A couple of other films I briefly want to mention to you today that are absolute “Must See” films. First is THE SHEEP DETECTIVES, which is a tale that follows George Hardy (Hugh Jackman), a shepherd who loves to read murder mysteries to his sheep, never suspecting that they can understand him. When George is found dead under mysterious circumstances, the sheep decide to solve the crime themselves, even if it means leaving their meadow for the first time and facing the fact that the human world isn’t as simple as it appears in books. This is the most delightful film of the year! It makes your heart smile!! You laugh, you cry, and you fall in love with these fluffy balls of wool. THE SHEEP DETECTIVES is in theatres now and is based on the 2005 mystery novel Three Bags Full: A Sheep Detective Story by Leonie Swann.
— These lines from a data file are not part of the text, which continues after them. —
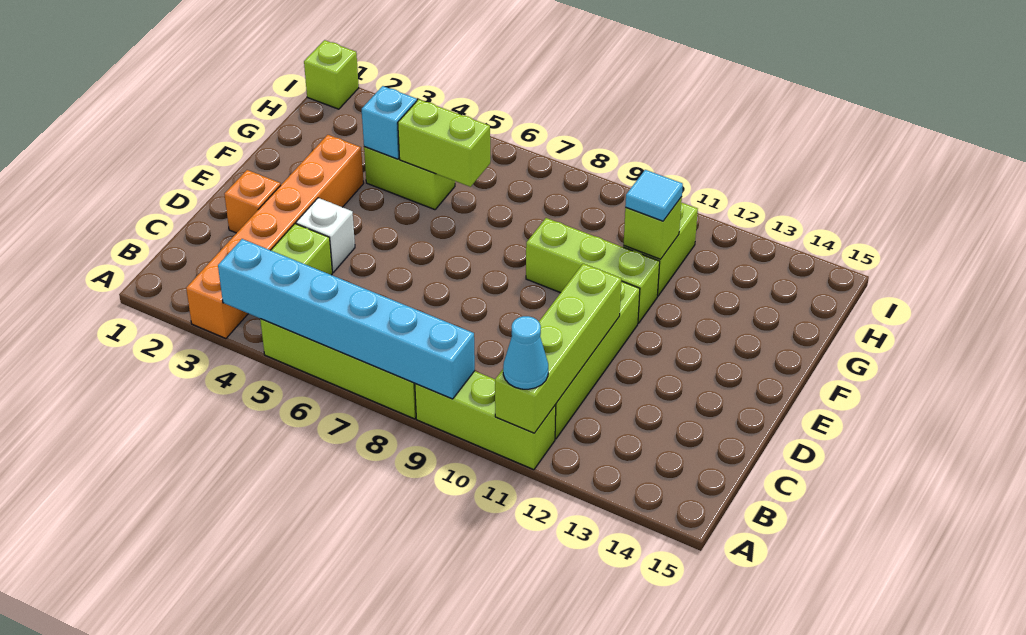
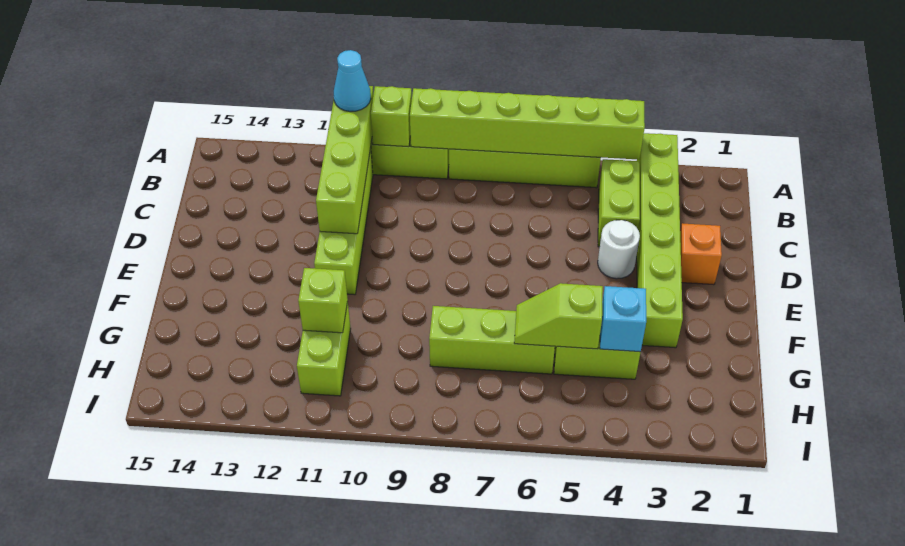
orange brick A3:F3 level 1 -> lime brick A3:F3 level 1
cyan brick A4:A9 level 2 -> lime brick A4:A9 level 2
white brick D4 level 1 -> white round brick D4 level 1
lime brick F9:F11 level 1 -> lime brick G6:G8 level 1
lime brick G5:G6 level 2 -> lime slope G5:G6 level 2 top 5
cyan tile G11 level 3 -> none
lime brick I1 level 1 -> lime brick A10 level 2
The other film you must see, also based on a novel, is REMARKABLY BRIGHT CREATURES on Netflix, starring Sally Field as an older widow named Tova, whose life is changed by a friendship with a giant Pacific octopus named Marcellus, and Cameron, a new-in-town employee looking for his father, played by Lewis Pullman. Sally and Lewis are the new pairing we didn’t know we needed! Sally and Marcellus are another new pairing we didn’t know we needed! Alfred Molina voices Marcellus and is so wonderful, so soothing, that I could listen to him all day as Marcellus. Based on Shelby Van Pelt’s bestselling novel, as with THE SHEEP DETECTIVES, this is one of the rare instances where the film is better than the book, and both books are fantastic.